Paul Atreides is the privileged white male, but he  only comes into his power when he leaves that world. Re-reading ‘Dune’ recently I was struck by how my younger self had missed the obvious parable: when a technologically superior force invades a desert to extract from it the natural resources required to maintain their technologies,  the native inhabitants look to a religious leader to mount a rebellion against their oppressors. Again – Paul is the white saviour, giving the Fremen a leader that couldn’t have come from within, but still, this was the 70s.

Forward to today and I am reading Mazarkis Williams’ first novel, clearly set in an Orientalist culture. I am not far into the novel, so I won’t comment further, but it is still difficult to see this culture as anything but the Other. Perhaps that is for me as a reader to overcome.

My own writing draws on the culture I see in the streets and workplaces where I live, in my friends and the friends of my family, in the public spaces I frequent, but my novel, especially in its earliest drafts, was set in the pseudo-Euro tropes of lazy Fantasy. As a young writer one tends to reproduce what one has read.
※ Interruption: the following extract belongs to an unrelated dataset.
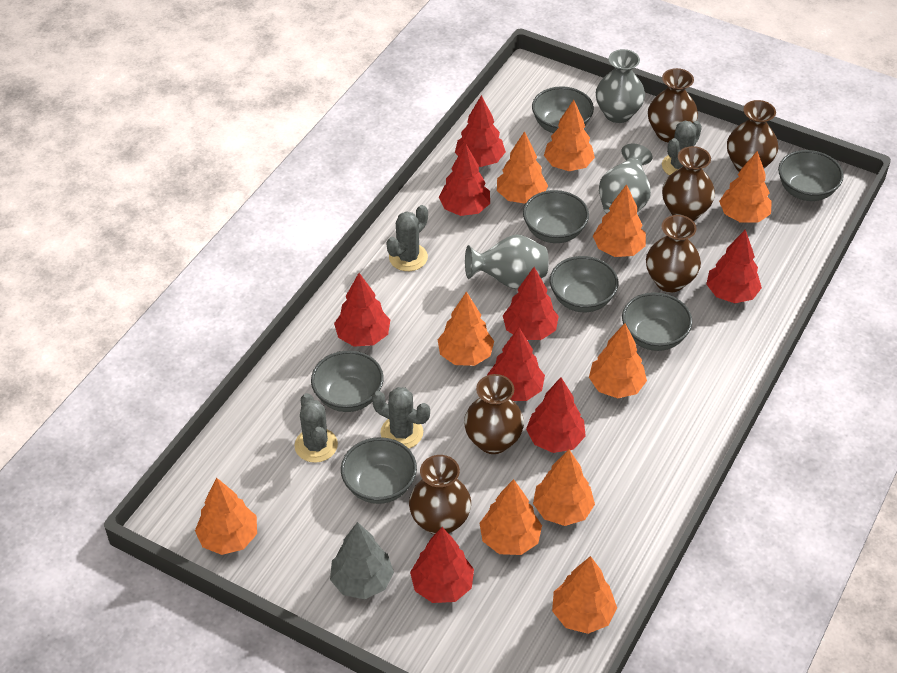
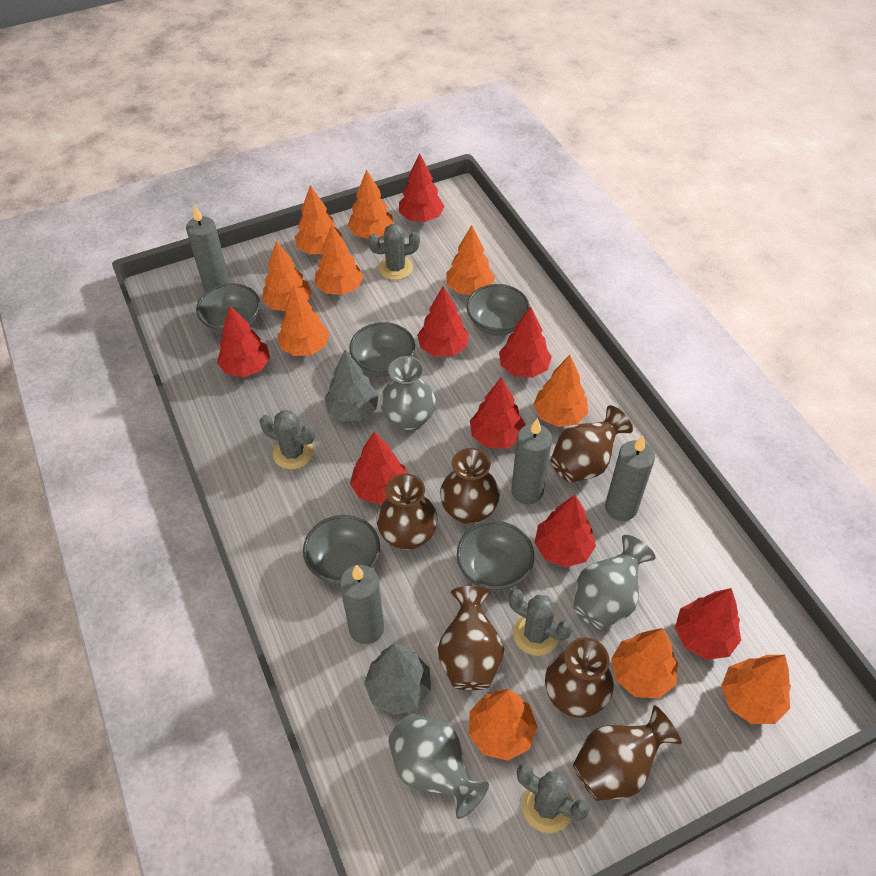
grey bowl: 7 -> 5
grey candle: 0 -> 4
grey tree: 1 -> 2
As Neil Gaiman says, “Most of us only find our own voices after we’ve sounded like a lot of other people.”

I think the question that fascinates me here is when writers can draw upon cultures of the Other to add to their world (as I believe Morgan did with the Kovacs novels), and when does it become white privilege mining other cultures and appropriating elements that then become stereotypes?

I don’t have the answer, but much as with good art – I feel that I know it when I see it.